## What you are asked to do:
Output the line containing "circle: (123, 117) -> (142, 131), size x0.6" and each line after it through the end of the data, exactly as written, with pictures left out.

## Listed entries:
_ _ _ _ _ _ _

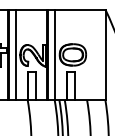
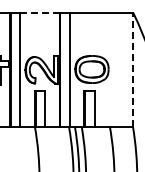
line: (31, 10) -> (39, 13), solid -> dashed
line: (105, 54) -> (133, 69), solid -> dashed

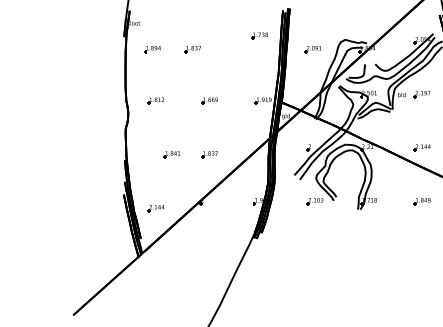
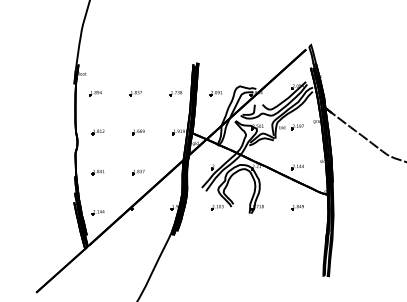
part: (259, 36) -> (175, 93), moved
part: (192, 49) -> (135, 93), moved
part: (171, 154) -> (97, 172), moved

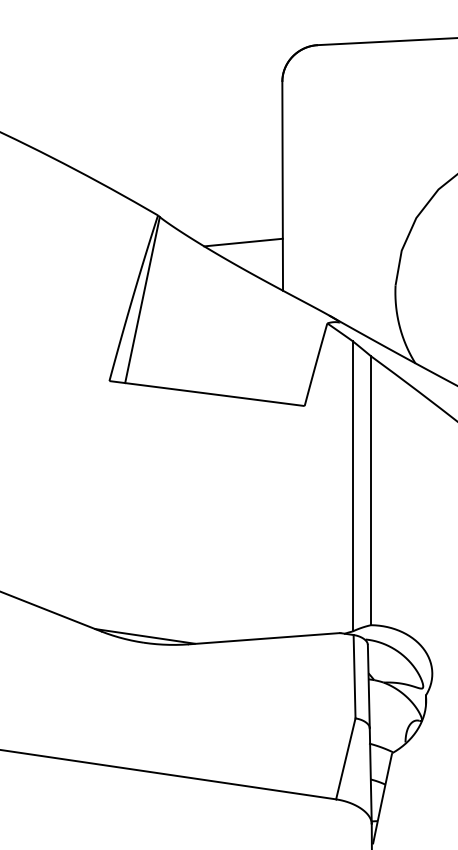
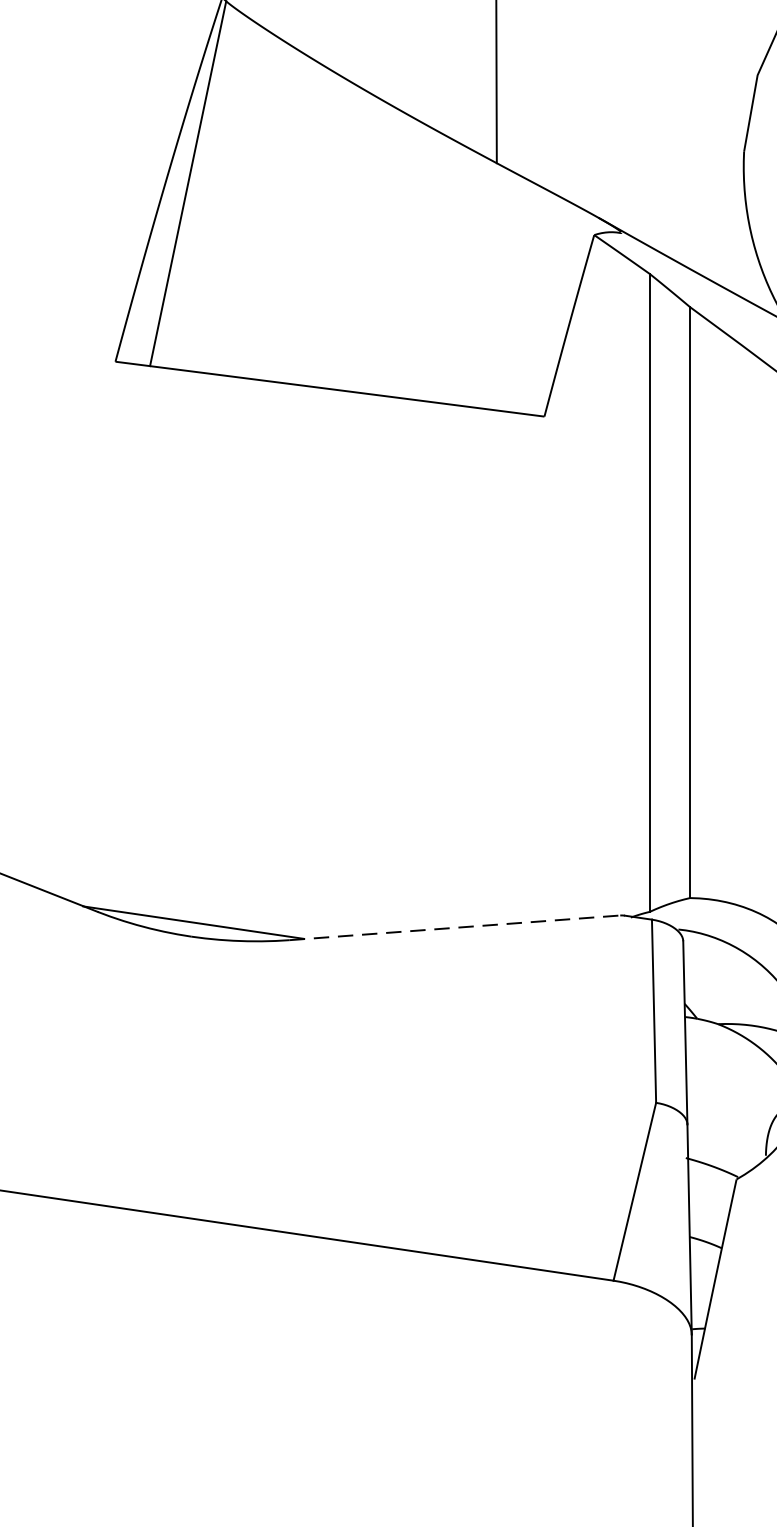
line: (243, 242) -> (410, 57), removed
line: (264, 638) -> (456, 927), solid -> dashed

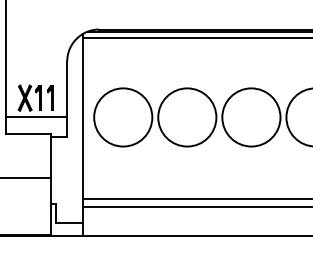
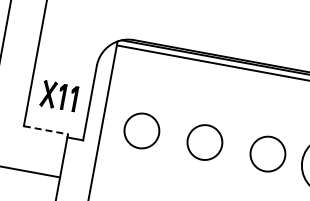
line: (36, 116) -> (56, 114), removed
circle: (123, 117) -> (142, 131), size x0.6
circle: (187, 117) -> (205, 142), size x0.6
circle: (251, 117) -> (268, 154), size x0.6
line: (29, 134) -> (46, 130), solid -> dashed

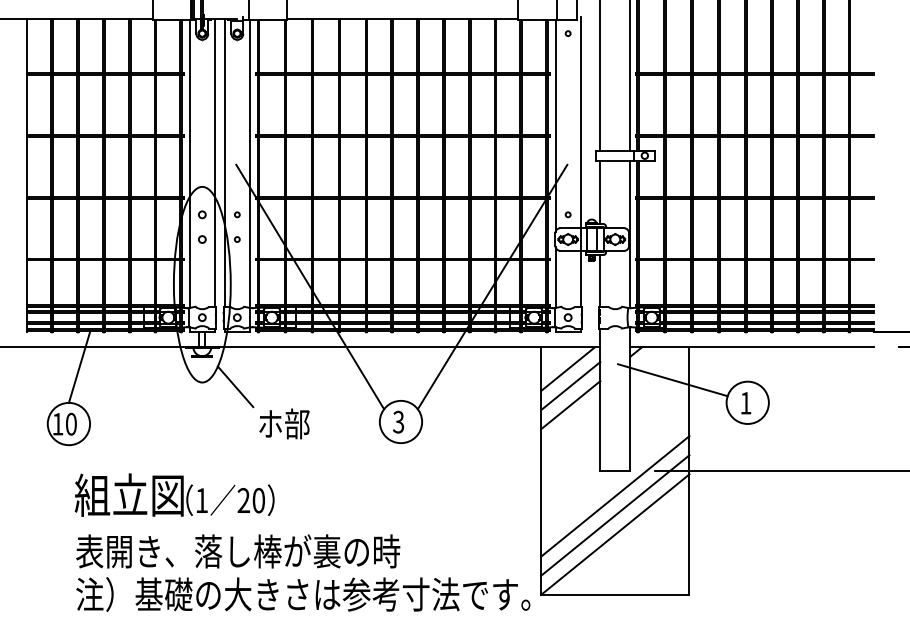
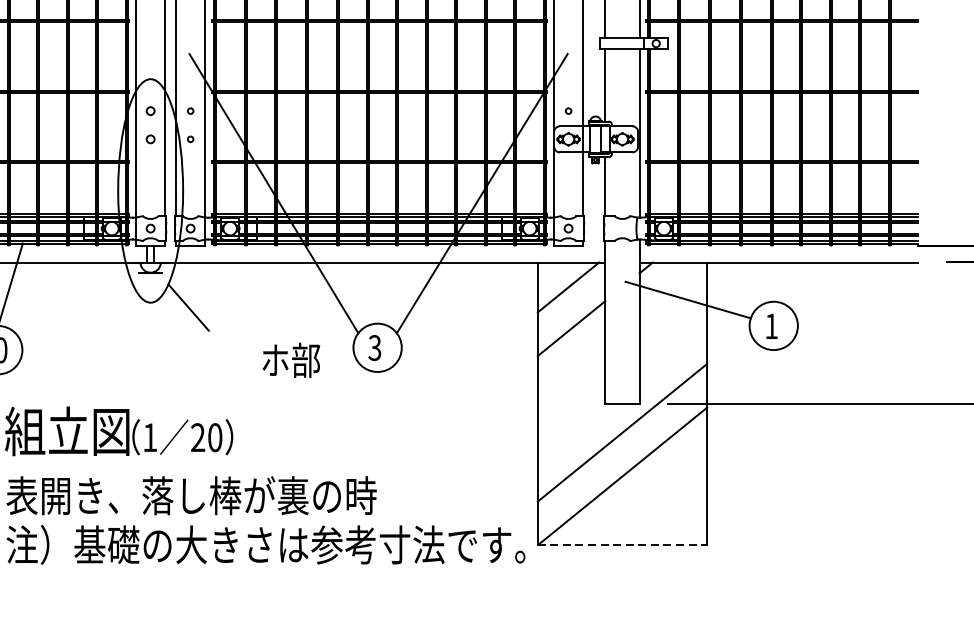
line: (570, 386) -> (571, 307), removed
text: (284, 423) -> (291, 359), moved
line: (615, 515) -> (622, 454), removed
line: (615, 594) -> (622, 544), solid -> dashed

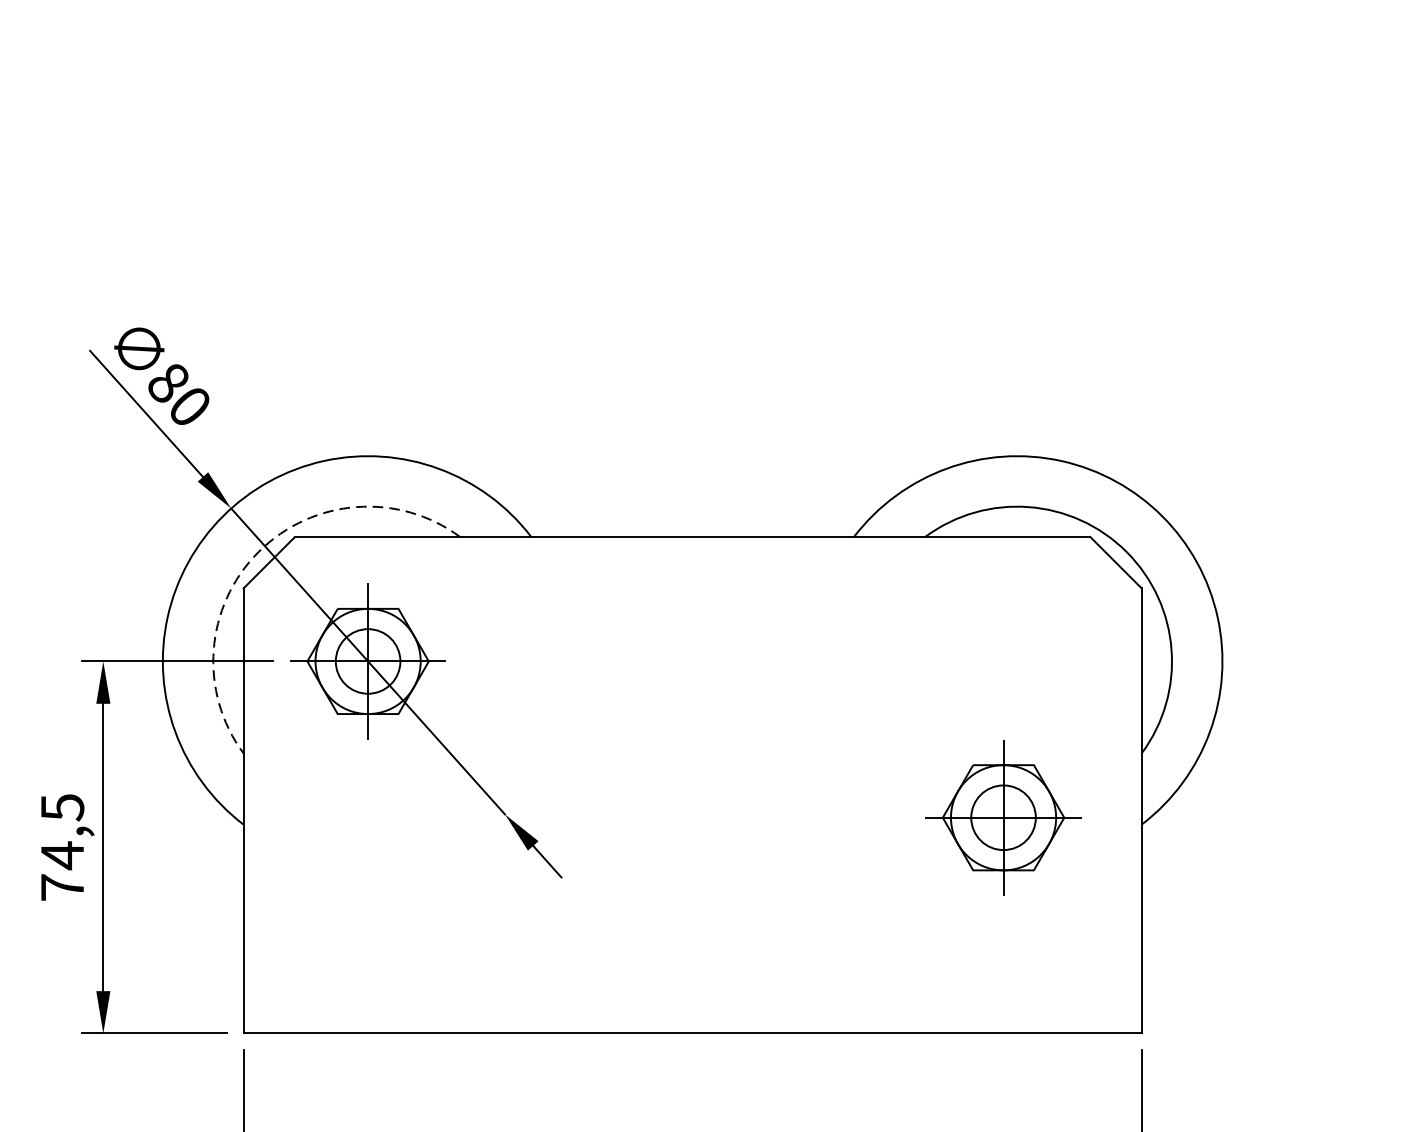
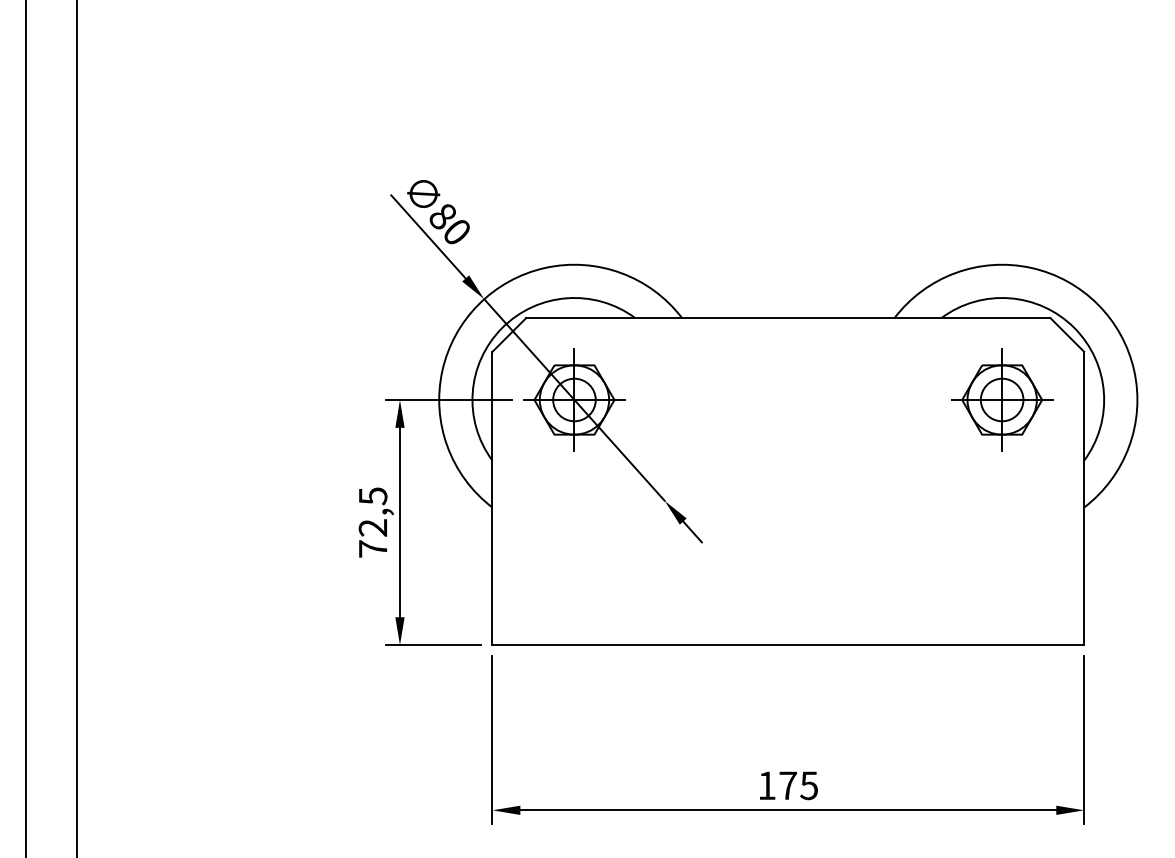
arc: (258, 551) -> (502, 327), dashed -> solid
part: (1004, 816) -> (1002, 399), moved
text: (61, 854) -> (372, 527), 74,5 -> 72,5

_ _ _ _ _ _ _

## Solution to this problem:
circle: (123, 117) -> (142, 131), size x0.6
circle: (187, 117) -> (205, 142), size x0.6
circle: (251, 117) -> (268, 154), size x0.6
line: (29, 134) -> (46, 130), solid -> dashed

line: (570, 386) -> (571, 307), removed
text: (284, 423) -> (291, 359), moved
line: (615, 515) -> (622, 454), removed
line: (615, 594) -> (622, 544), solid -> dashed

arc: (258, 551) -> (502, 327), dashed -> solid
part: (1004, 816) -> (1002, 399), moved
text: (61, 854) -> (372, 527), 74,5 -> 72,5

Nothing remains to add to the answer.